We didn't go to this lake the first time (there's roughly 50 to choose from) and had to hike in the blazing, blazing sun to get there.  Do you know how sand feels to your flip flop'd foot when it's been baking in the sun all day?  I hope you never have to find out!

Maheno Shipwreck

Allow me to history you for a moment (warning: none of this has been fact checked): The SS Maheno was shipwrecked near Sydney in 1935, so they decided to tow it to Japan.  During the trip it got loose and shipwrecked again, in 1936, on Fraser.  Everybody said "screw it" and left it right where it landed.  The end.

Eli Creek

Still my favorite part of Fraser.  The water is ice cold, and anywhere in Australia I can remain sweat free is tops in my book.

Champagne pools

Still not made of actual champagne.  *sobs quietly in corner*

Now that we own a 4WD and fancy ourselves Queenslanders we drove ourselves this trip, no tour.  It wasn't nearly as bad as I was expecting it to be, terrain-wise.  It was a very bumpy, unpleasant ride at times but I am happy to report we didn't get stuck once.  Our compatriots, however, were not so lucky:

Not ten seconds into driving off the beaten track and this Land Rover got stuck.  My prediction has come true: "If you're driving a Patrol chances'll be doing the recovering, not be the one who's stuck".  100% true!  Martin to the rescue to save the day.

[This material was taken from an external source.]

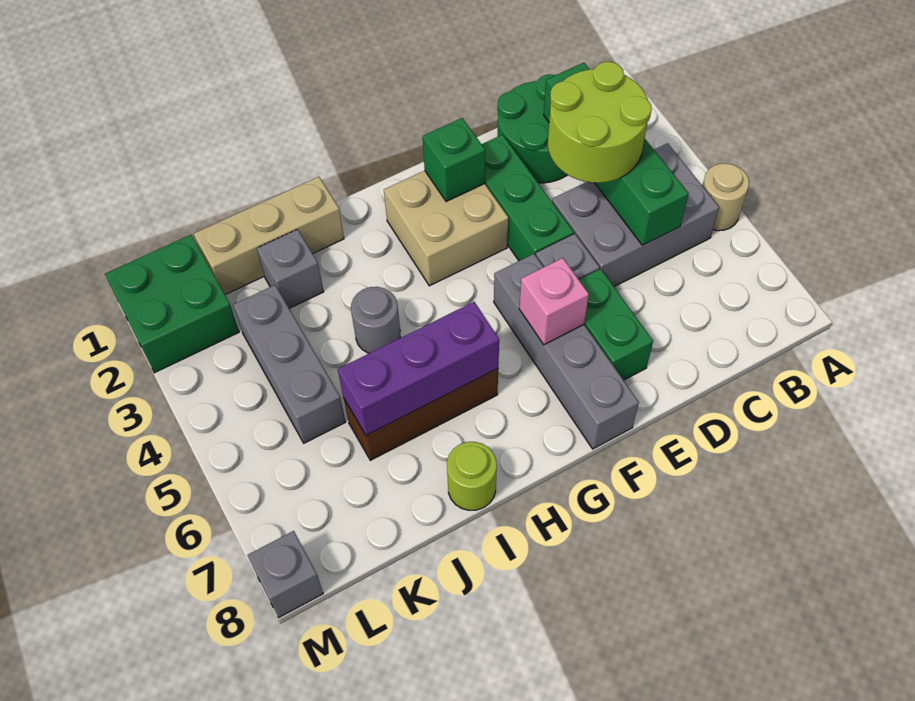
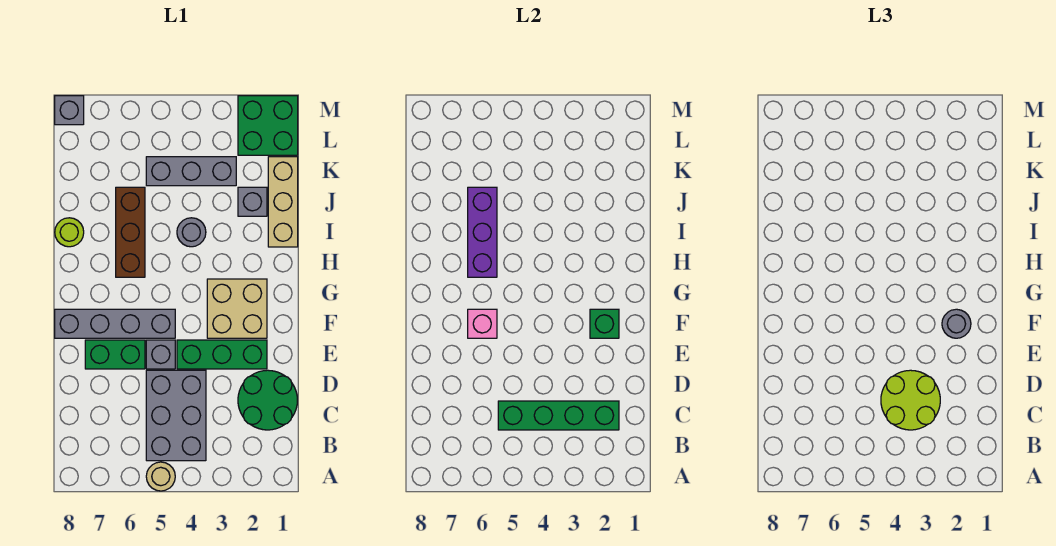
none -> grey round brick F2 level 3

Fraser is near the top of the Must Do list for all backpackers and tourists traveling the east coast of Australia.  I think the reason it's so popular is because of the dingoes, though I don't necessarily think it's superior to the other large sand islands nearby, Straddie or Moreton.  Compared to those two, Fraser is ridiculously...busy.  Populated.  We were never out of sight from other humans.

To wrap this up, I offer you a before and after:

Bonus points if you noticed I'm wearing the exact same shorts in both pictures.  Proof positive all my monies go toward traveling, not fa-shun!